No prizes, but quite stimulating and more instantly gratifying than withdrawing with a box of tissues and a Baywatch video.
Courtesy of DDB London, we bring you a bit of titillation ... sorry, eroticism, on behalf of Harvey Nichols, the luxury department store that has never been afraid of talking dirty when it comes to luring more well-heeled punters across the threshold.
The question is: how many bikini-clad women can you spot riding giant lipsticks in phallic fashion?
No doubt the moral guardians at London Underground went blind trying, before intervening to keep the Piccadilly Line lust free.

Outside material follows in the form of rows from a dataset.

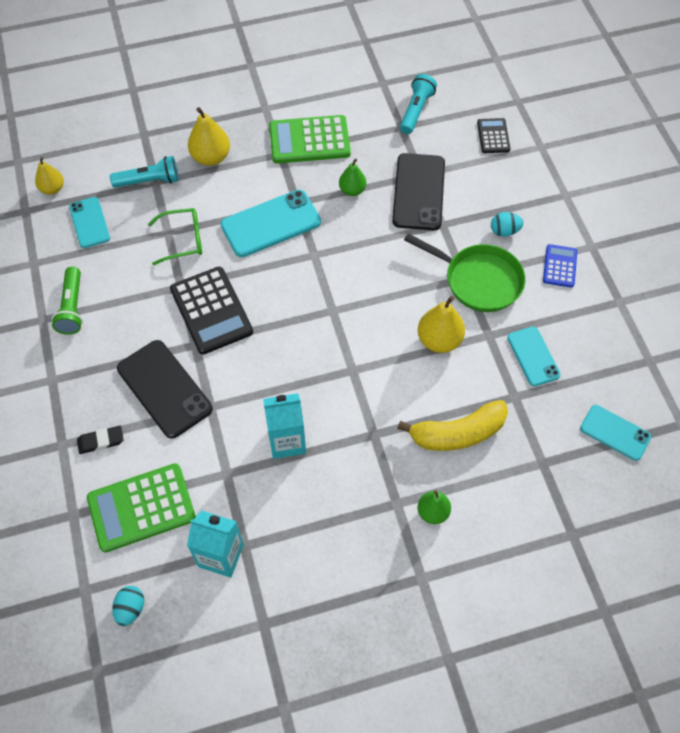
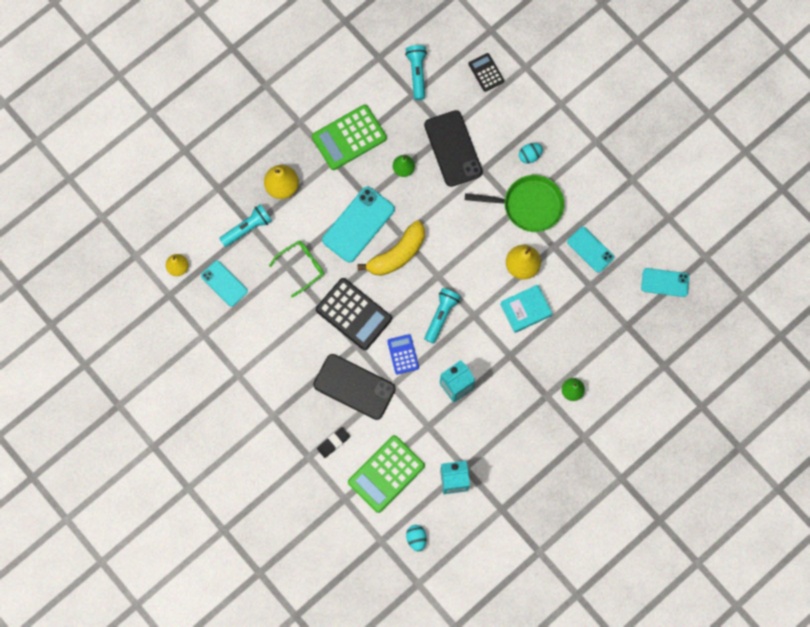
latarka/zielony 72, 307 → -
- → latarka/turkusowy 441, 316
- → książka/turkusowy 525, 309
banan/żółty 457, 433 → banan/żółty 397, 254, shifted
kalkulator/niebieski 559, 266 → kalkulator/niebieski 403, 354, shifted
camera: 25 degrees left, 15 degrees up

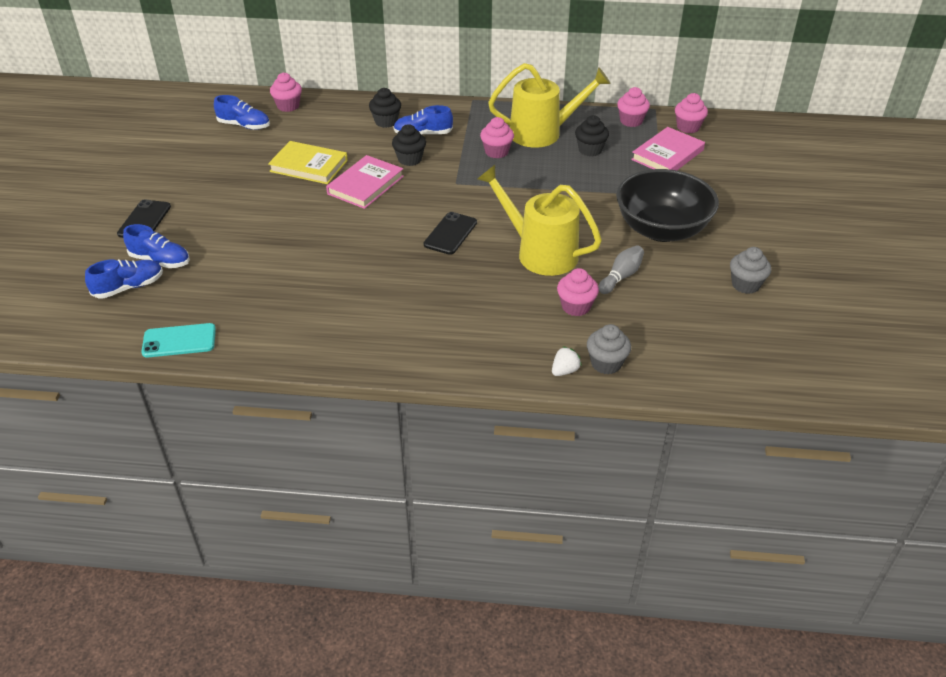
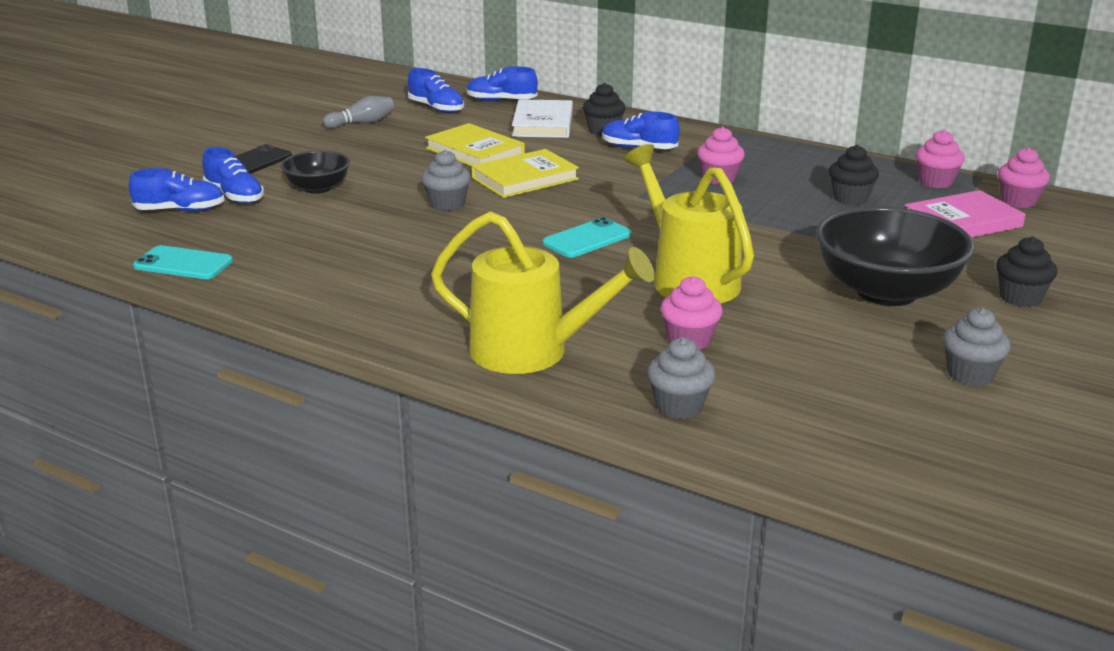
truskawka/biały 564, 371 → -
- → miska/czarny 317, 188
- → muffinka/szary 447, 204
- → książka/biały 543, 123
muffinka/czarny 410, 159 → muffinka/czarny 1020, 298, shifted
konewka/żółty 543, 133 → konewka/żółty 533, 352, shifted
kręgiel/szary 621, 276 → kręgiel/szary 362, 123, shifted
muffinka/różowy 288, 106 → but/niebieski 501, 101
książka/różowy 365, 185 → książka/żółty 525, 178
telefon/czarny 450, 233 → telefon/turkusowy 587, 239
camera: 25 degrees right, 15 degrees down

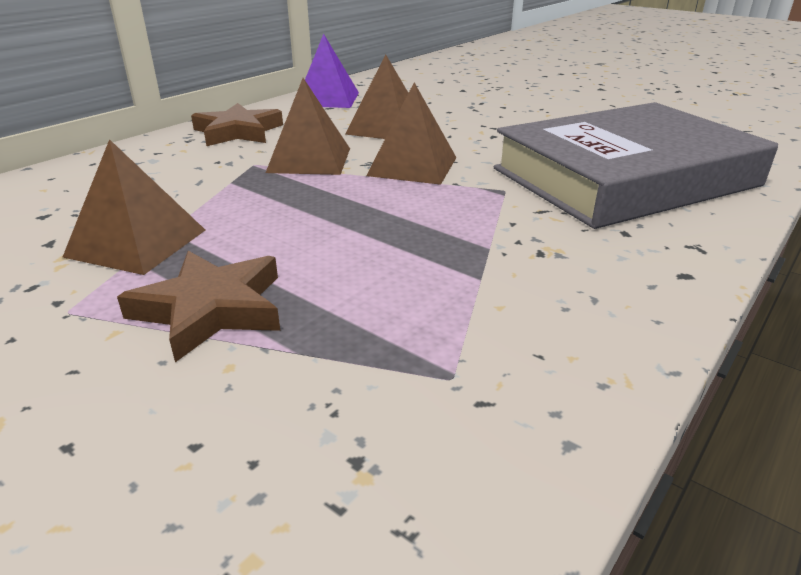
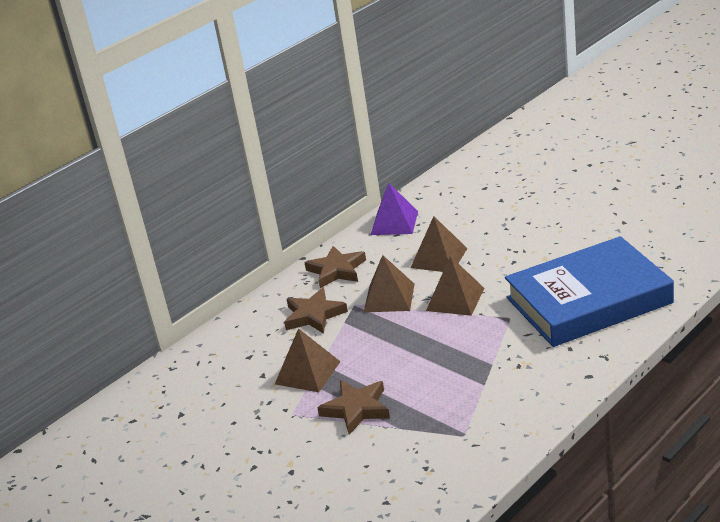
- → gwiazda/brązowy 314, 315
książka/szary 624, 177 → książka/niebieski 588, 300
camera: 10 degrees right, 0 degrees up

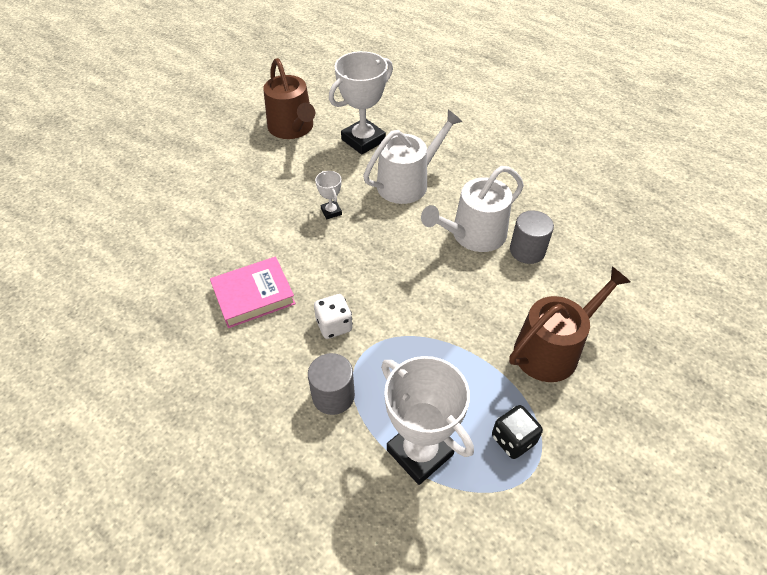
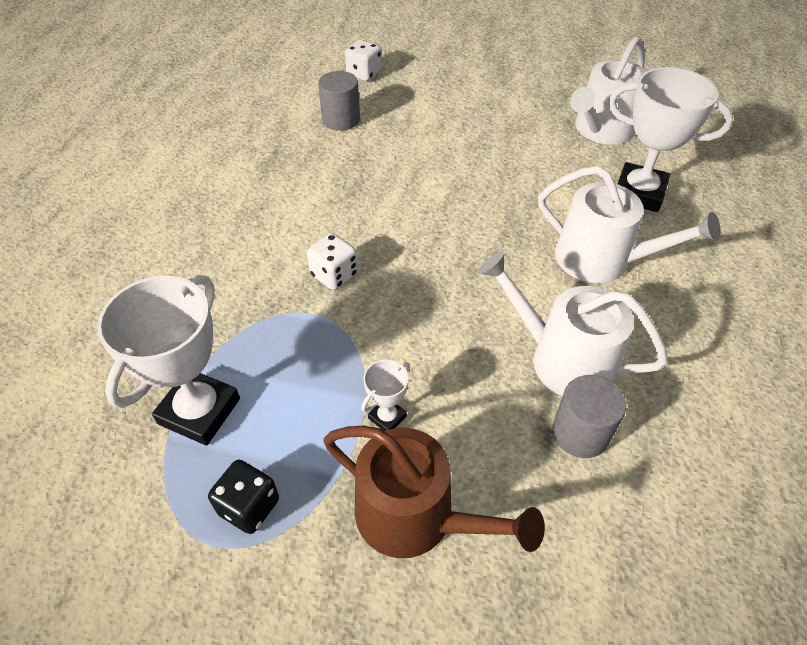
książka/różowy 253, 295 → -
- → kostka do gry/biały 364, 74
walec/szary 333, 396 → walec/szary 341, 119, shifted
puchar/biały 331, 211 → puchar/biały 387, 417, shifted
konewka/brązowy 293, 128 → konewka/biały 600, 130
camera: 65 degrees right, 0 degrees up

Not surprisingly, the campaign's banishment from the tube network hasn't gone down very well at DDB, which is keen to rebuff any suggestion that it's peddling smut. Beautiful and a bit sexy, maybe, but porn? The very idea!
Alas, though, the defendant has previous form, m'lud. Remember the kerfuffle that greeted the ads launching the opening of the new Harvey Nicks in Leeds? Or the knitted dolls, Harvey and Hibby, famous for their witty comments such as "Nice Helmut".
Then there was the time the store got its bottom spanked by the Advertising Standards Authority - a thoroughly enjoyable experience, no doubt - for running an ad featuring a woman driver about to run down a pedestrian while she applies her lipstick in her rear-view mirror.
Finished counting yet? Neither have we. Can't seem to get our eyes off the gaggle of lovelies astride a toy train.